The Radio Materiel School (RMS), operated by the United States Navy, was the first electronics training facility of America’s military organizations. During the 1920s and 1930s, it produced the core of senior maintenance specialists for the Navy’s communication equipment that “paved the way to United States world leadership in electronics.”[1]




Contents






  • 1 Background


    • 1.1 U.S. Naval Radio School at Harvard 1917-1919




  • 2 A central radio maintenance school


    • 2.1 RMS operations


    • 2.2 RMS expansion




  • 3 WWII Electronics Training Program


  • 4 Notes





Background


Although Guglielmo Marconi demonstrated Morse-code radio communication to the U.S. Navy in late 1899, it was two years before the decision was made to adopt this technology. At that time, Chief Electricians James H. Bell and William C. Bean were sent to Europe to examine available equipment and its operation and maintenance, thereby becoming the first radio technicians in the U.S. Navy. The Navy purchased its first communication sets from foreign manufacturers, but these were soon replaced with American products.[2]


In the 1905-1916 period, the Navy continually expanded its radio communication capabilities.[3] Stemming from the time when Navy communications were by flag signals and Ardois night-lights, radio equipment was operated by personnel with a Petty officer rating of Quartermaster. The operators were capable of making minor repairs to the equipment, but major maintenance was by persons with an Electrician rating. The Navy had no formal schools in radio communications; personnel attained the necessary knowledge through self-study and on-the-job training (called “striking for rate”[4]).


With war with Germany approaching, the Navy greatly increased its fleet and had major requirements for radio operators. In 1917, two large schools were opened for Morse-code radio operators: one at Harvard University and the other at Mare Island, California.

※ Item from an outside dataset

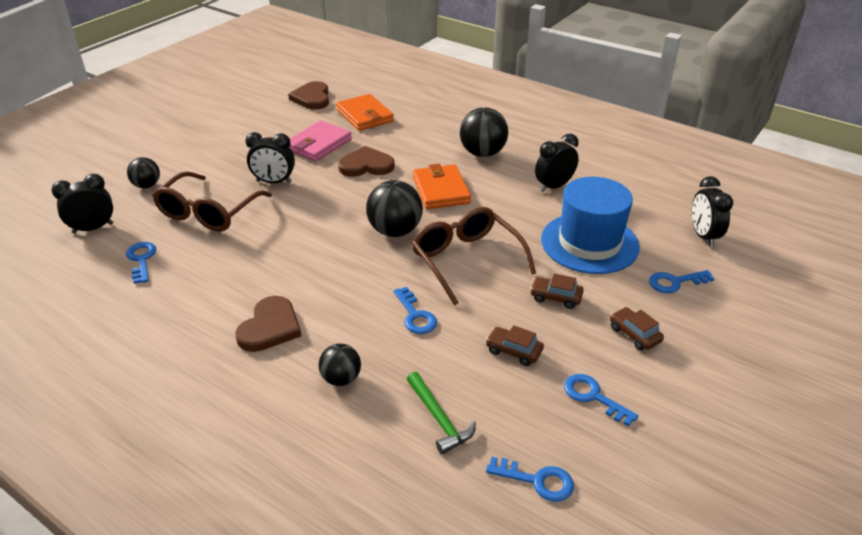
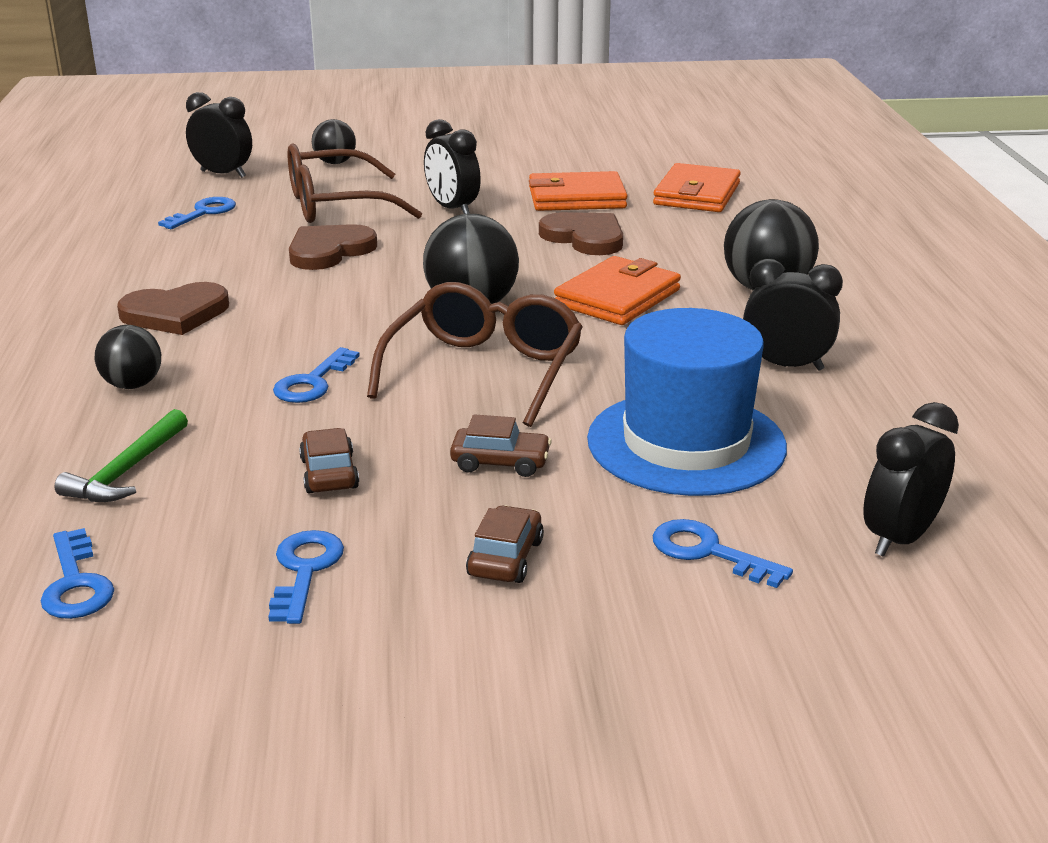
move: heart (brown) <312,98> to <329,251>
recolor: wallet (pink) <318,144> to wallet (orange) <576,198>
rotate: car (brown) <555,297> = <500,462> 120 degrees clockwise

Within a year, about 5,000 students were attending the 4-month operator courses. Some of these students were also given a brief course on equipment maintenance. During World War I (WWI), the Navy operated the largest radio communication system in the world.[5]

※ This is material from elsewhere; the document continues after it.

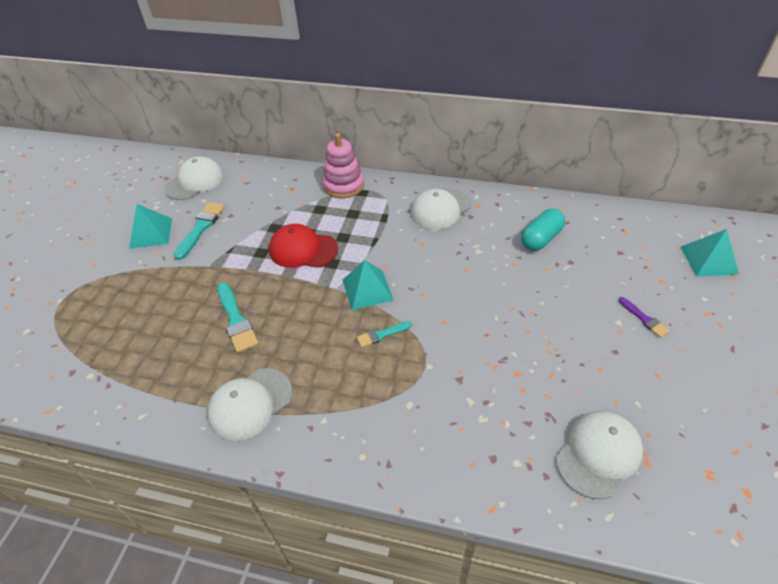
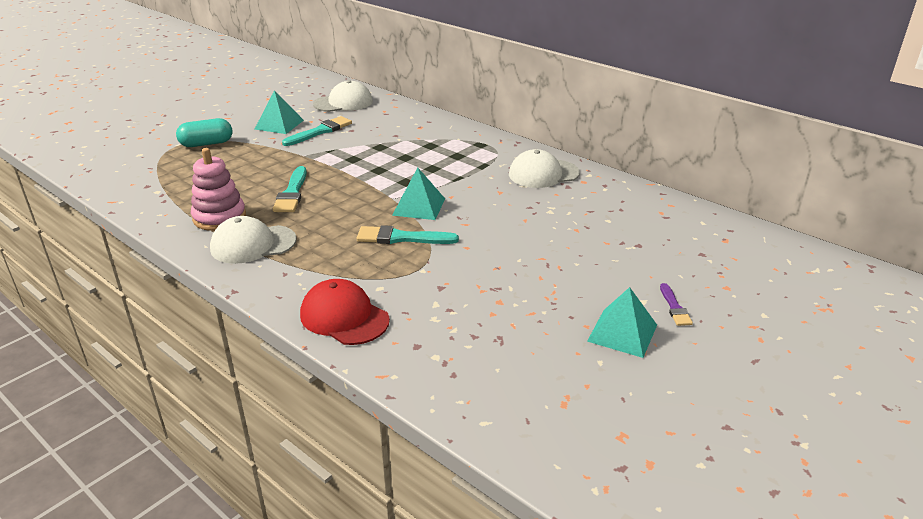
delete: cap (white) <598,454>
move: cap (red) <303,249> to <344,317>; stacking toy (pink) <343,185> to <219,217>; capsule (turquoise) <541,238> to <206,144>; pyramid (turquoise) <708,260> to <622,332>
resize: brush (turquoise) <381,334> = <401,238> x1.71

In 1921, twenty years after the Navy began using radio communications, the Petty-officer ratings of Radioman and Electrician's Mate were finally adopted.[6]



U.S. Naval Radio School at Harvard 1917-1919


The Navy established a radio school at the Brooklyn Navy Yard in early 1917. With the entry of the United States into World War I, the student body grew exponentially, necessitating the move to a more suitable location. Later that year, the US Naval Radio School was launched in Cambridge, Massachusetts, where for the remainder of the war it occupied Harvard campus buildings for classrooms and, somewhat controversially, erected a temporary barracks nearby on Cambridge Common.[7] Training focused on raising the student’s Morse Code operating ability, measured at the rate of words per minute. Students were drawn from Naval Reserve stations around the country. A recruit was sent to Harvard upon reaching an aptitude of 10 words per minute; when he improved to 22 words per minute he was graduated and immediately transferred to the fleet. By Armistice in November 1918, enrollment reached its peak at 3,480 men under instruction. With the war over, enrollment dwindled, and in April 1919 the remaining personnel were transferred to the Great Lakes.[8]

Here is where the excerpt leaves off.